Investors are going to make women look polite in such encounters.
My guess as well.
Heh. Best comment so far:
And a “A Few Good Men” reference in title to boot!
Oh, I think we’re in for a bumpy ride. This move by the Fed seems to have closed off a bit of panic selling, but the fundamentals haven’t changed.
I’ll tell you what I’m watching, though.
Harley-Davidson (HOG) reports earnings on Thursday. It’s a solid company with a loyal customer base–I’m one of them actually–but, motorcycles are a luxury item. For every guy like me that rides practically every day, and uses a motorcycle as their primary transportation–there are about 10 guys that ride for maybe 2,000 miles a year. Or less. Those people are gonna stop riding–and buying–new motorcycles.
In fact, if the rumors are true, they already have, and Harley’s results for last quarter will be below analysts estimates. In the last year, Harley sold substantially fewer motorcycles than in 2006. Also, Harley’s stock has already lost about half of it’s value in the last year already, and disappointing earnings for last quarter won’t help.
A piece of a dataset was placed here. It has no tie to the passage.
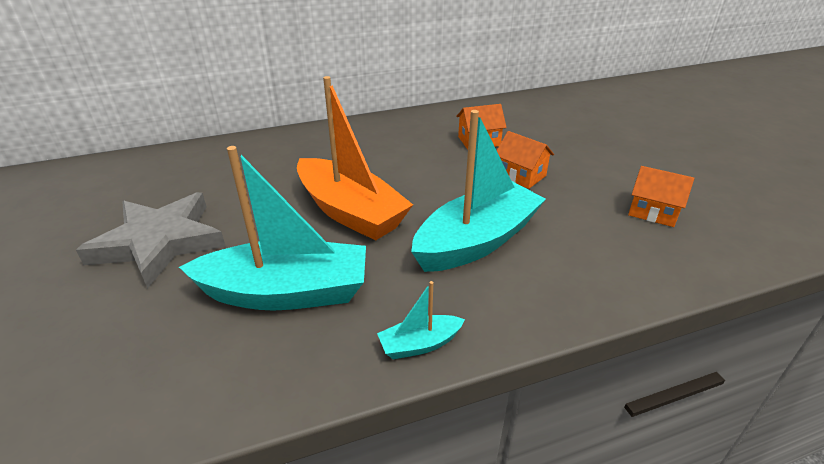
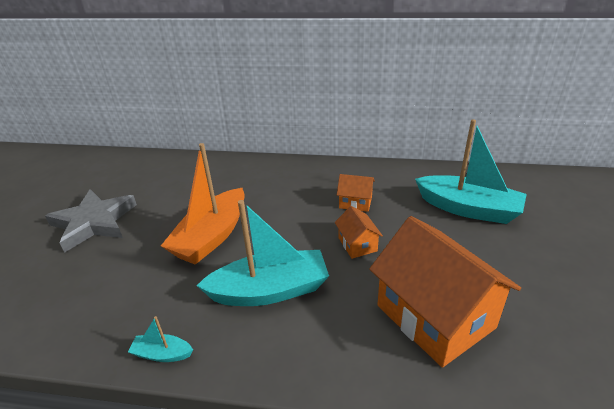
camera: 30 degrees right, 0 degrees up
(286, 292) = (125, 284): turquoise boat -> turquoise boat (468, 209)
(350, 212) = (211, 237): orange boat -> orange boat turned 45 degrees clockwise
(653, 212) = (435, 316): orange house -> orange house, size x2.26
The thing is, Harley is an interesting proxy for luxury buying. If Harley’s sales are looking bad on the 24th, when earnings are announced, that’s a pretty good indicator that consumers are shutting off buying non-essentials, a good indication of belt-tightening, and general economic cooling.
That smells to me awfully like the beginning of hoarding cash.
Great minds think alike. First of all Harley is a company I watch closely because I like great consumer brands (I think Buffett may pick them up if they falter too badly.) And yes, I watch consumer discretionary sales very closely, and Harley is an interesting bellwether.
The great thing about Harley is that they’re almost a pure luxury product. None of that silly commodity manufacturing mixed in to muddy up the picture. Even their accessories are luxury add-ons to the main luxury product. And the maintenance spending goes mainly to dealers, not to Harley itself.
It really is a fascinating company for analysis purposes.
I’m disappointed to learn that you watch them, too. I was hoping to offer a tiny nugget of wisdom.
I always pay attention to great brands, with what Buffett calls “moats” around them. Long term they build value. GM destroys it.
I don’t want to imply you didn’t offer wisdom. My rationale was more inchoate, and I think you made some great points. It isn’t up yet, awaiting compliance review, but I posted your thoughts (from QandO) on Harley at Risk and Return. So yes, I think your insight was worth something.